Construction and Architecture of JD One-Service Data Service System
This article details JD's three‑stage evolution of its data service platform, explains thematic (topic‑based) data services, introduces the One‑Service unified architecture, and outlines future plans for standardization, low‑code front‑end, and operational improvements.
The presentation introduces JD One‑Service data service system, describing the three development stages of JD's data service platform: rapid response to explosive business data needs, consolidation into thematic services, and the final One‑Service unified service that aims to serve all topics with a single query interface.
It then explains thematic data services, which consist of front‑end, middle‑ware, and back‑end modules: the front‑end provides various channel formats, the middle‑ware performs request analysis and routing based on topic, and the back‑end delivers topic‑specific data services such as transaction, traffic, and user domains.
The article showcases the fusion service architecture that standardizes templates, uses model adapters, and abstracts protocol, permission, business, adaptation, cache, query, execution, connection, and dynamic configuration layers to achieve a unified and low‑risk data service platform.
Key practical features of thematic services are highlighted: code templating, data configurability, metric fusion, cache granularity, standardized protocols, and asset management through an indicator market that supports registration, management, access, inspection, and routing.

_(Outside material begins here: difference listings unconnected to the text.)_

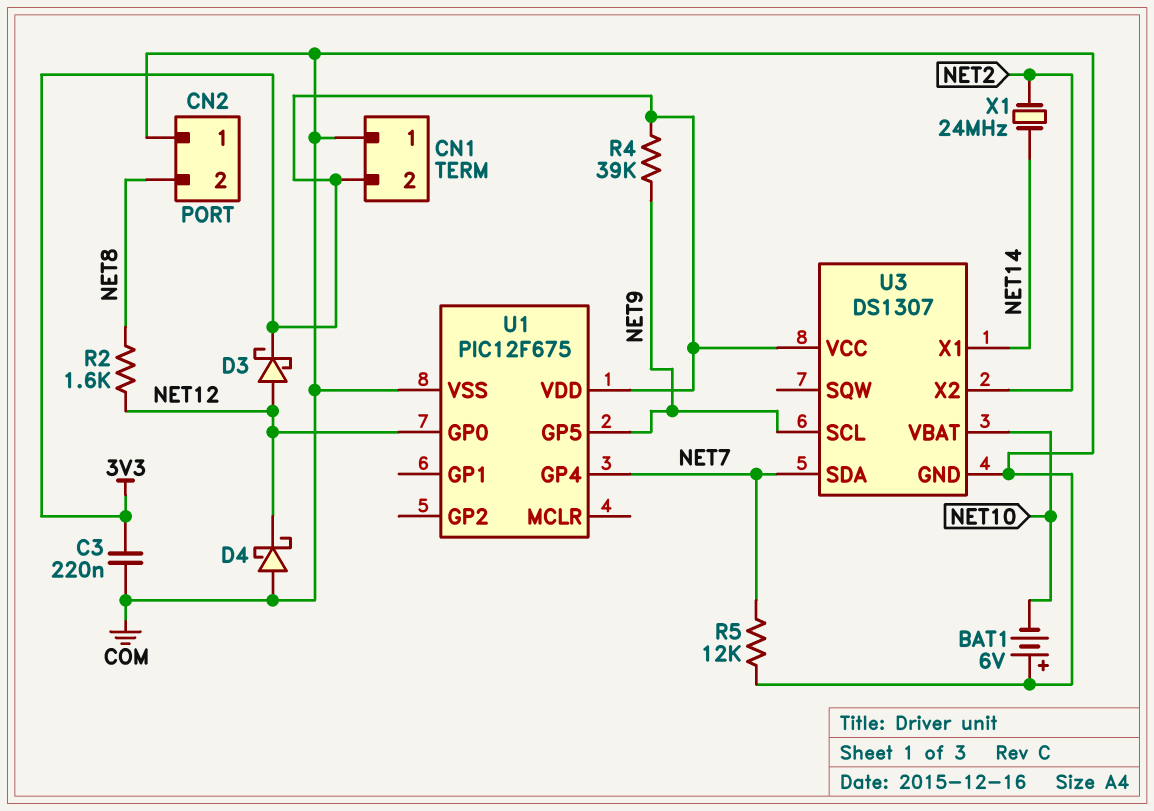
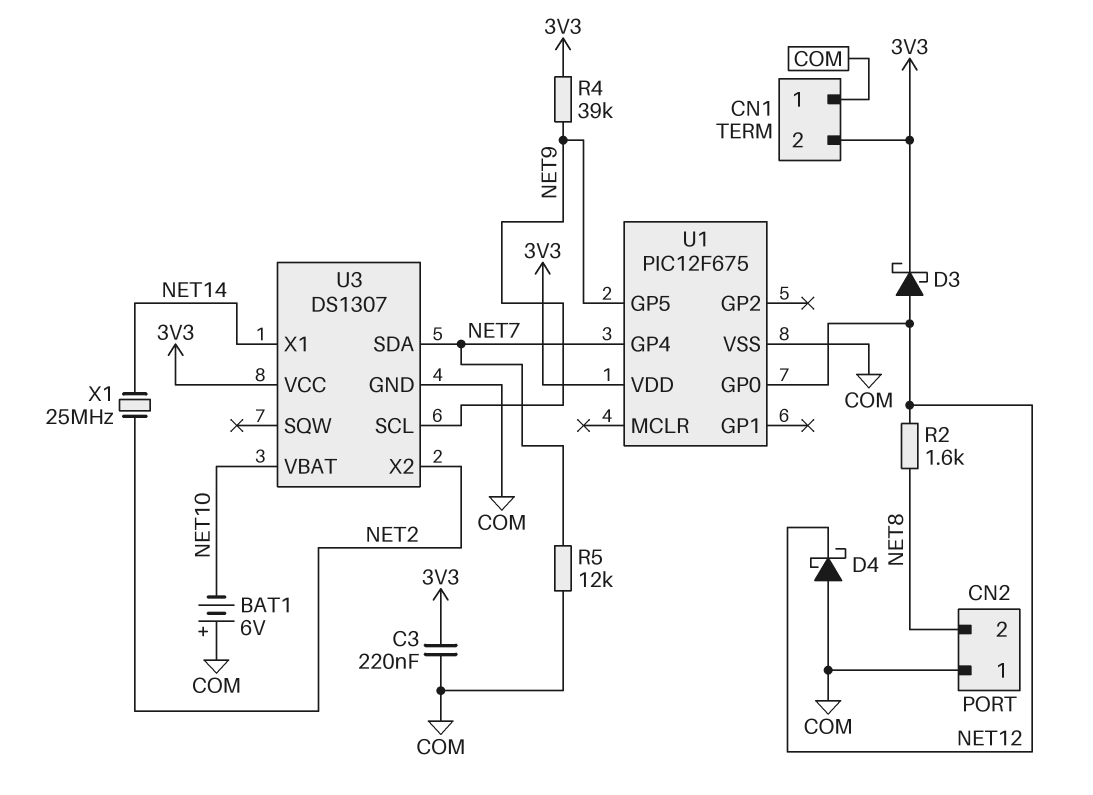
X1: 24MHz (NET2, NET14) -> 25MHz (NET2, NET14)

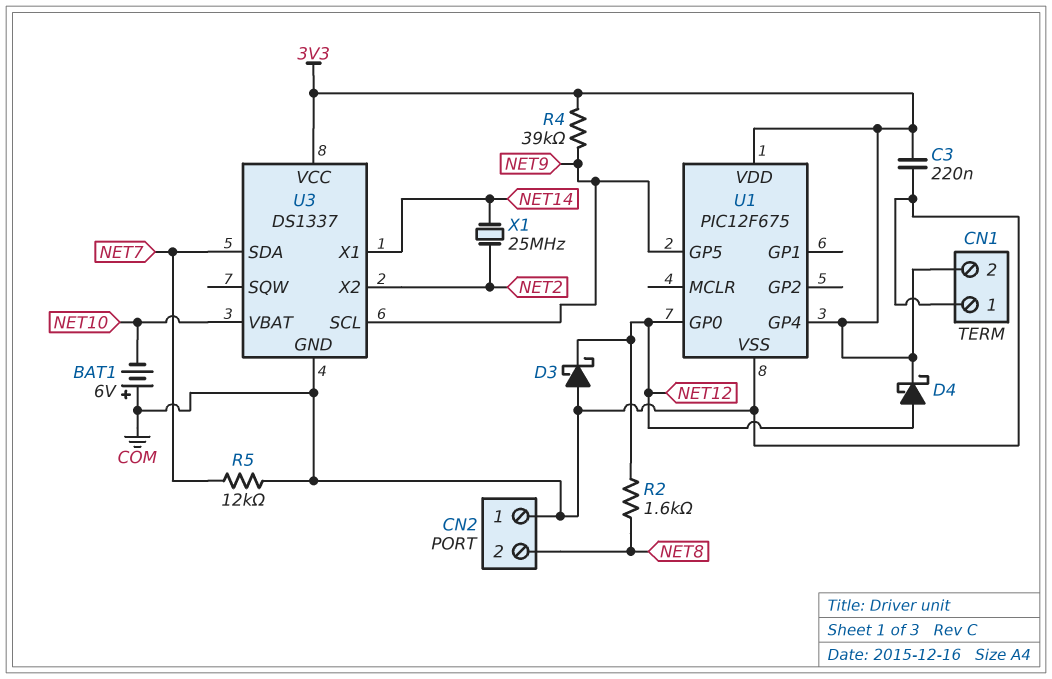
D3: schottky (A NET12, K 3V3) -> schottky (A COM, K NET12)
D4: schottky (A COM, K NET12) -> schottky (A NET12, K 3V3)
U1 pin GP4: NET7 -> 3V3
U3: DS1307 -> DS1337

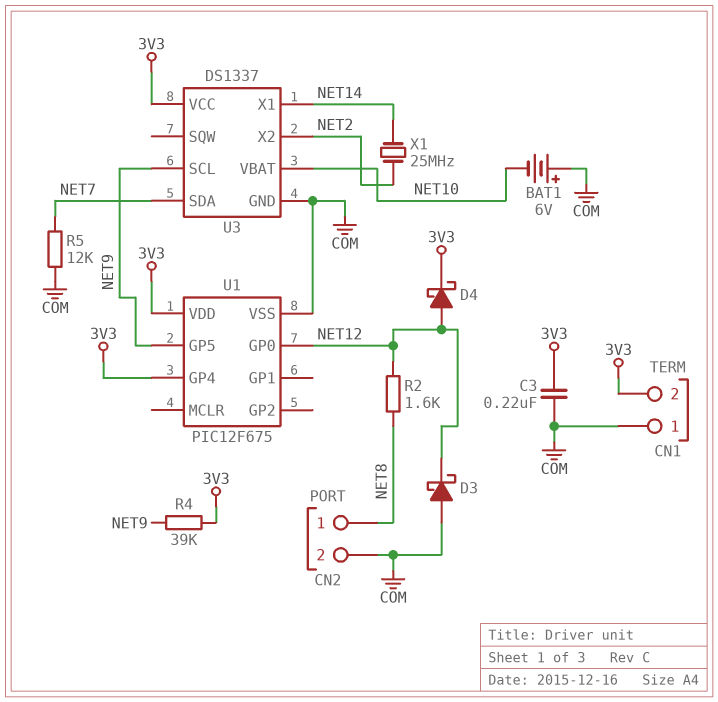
CN2 pin 1: COM -> NET8
CN2 pin 2: NET8 -> COM

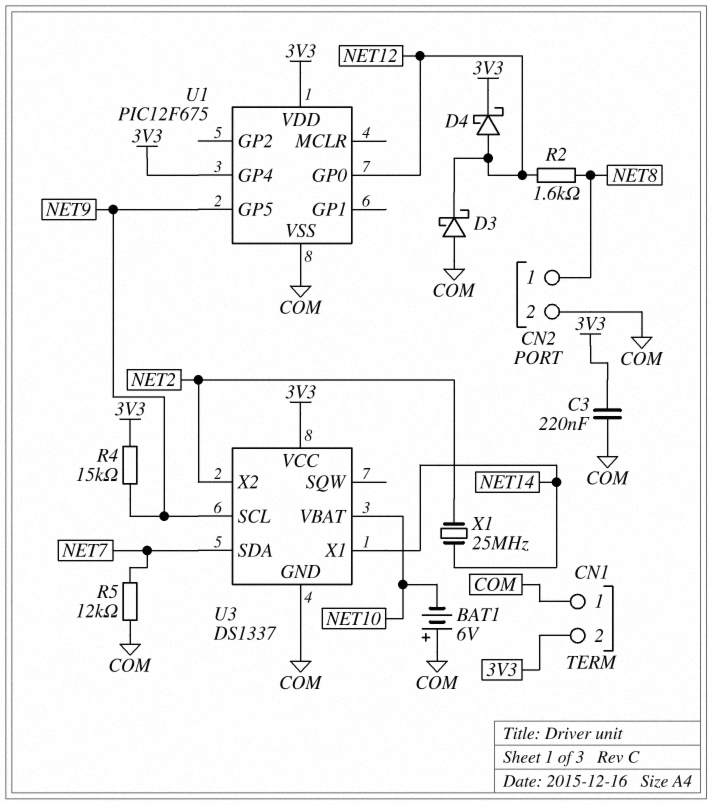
R4: 39k (3V3, NET9) -> 15k (3V3, NET9)

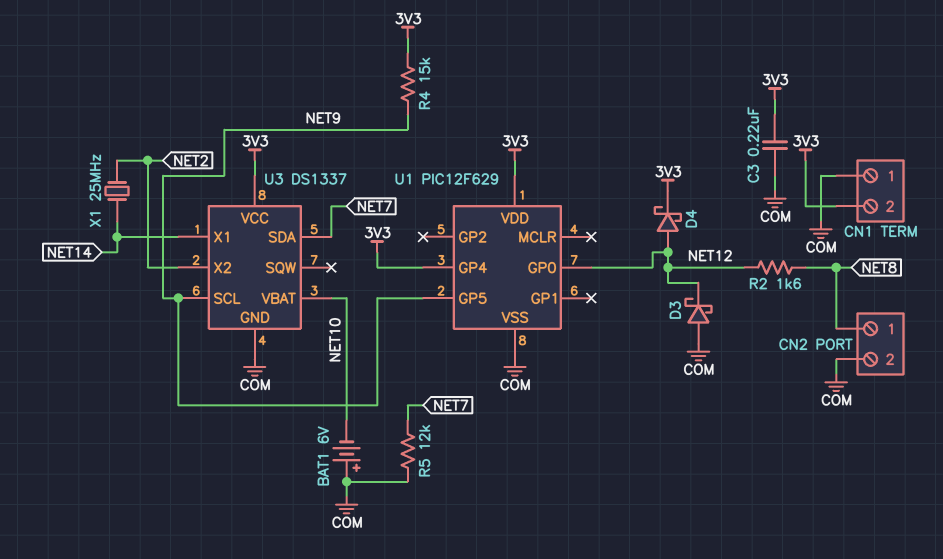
U1: PIC12F675 -> PIC12F629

One‑Service data service standards are defined using a 5W2H model (business domain, theme, process, entity, measure, update cycle, granularity, storage mode, etc.) and a 4W1H metric standard, enabling consistent definition and querying of indicators.
The architecture includes a dimension center for standardized dimension views, a definition‑driven query engine that assembles SQL from configurations, and a complete service chain covering low‑code front‑end, service query routing, protection layers (rate limiting, circuit breaking, failover), and dynamic protection mechanisms.
Future planning focuses on reducing underwater capabilities, strengthening workflow chains, layering alarms, automating dynamic protection, and lightweight server consolidation to improve performance and maintainability.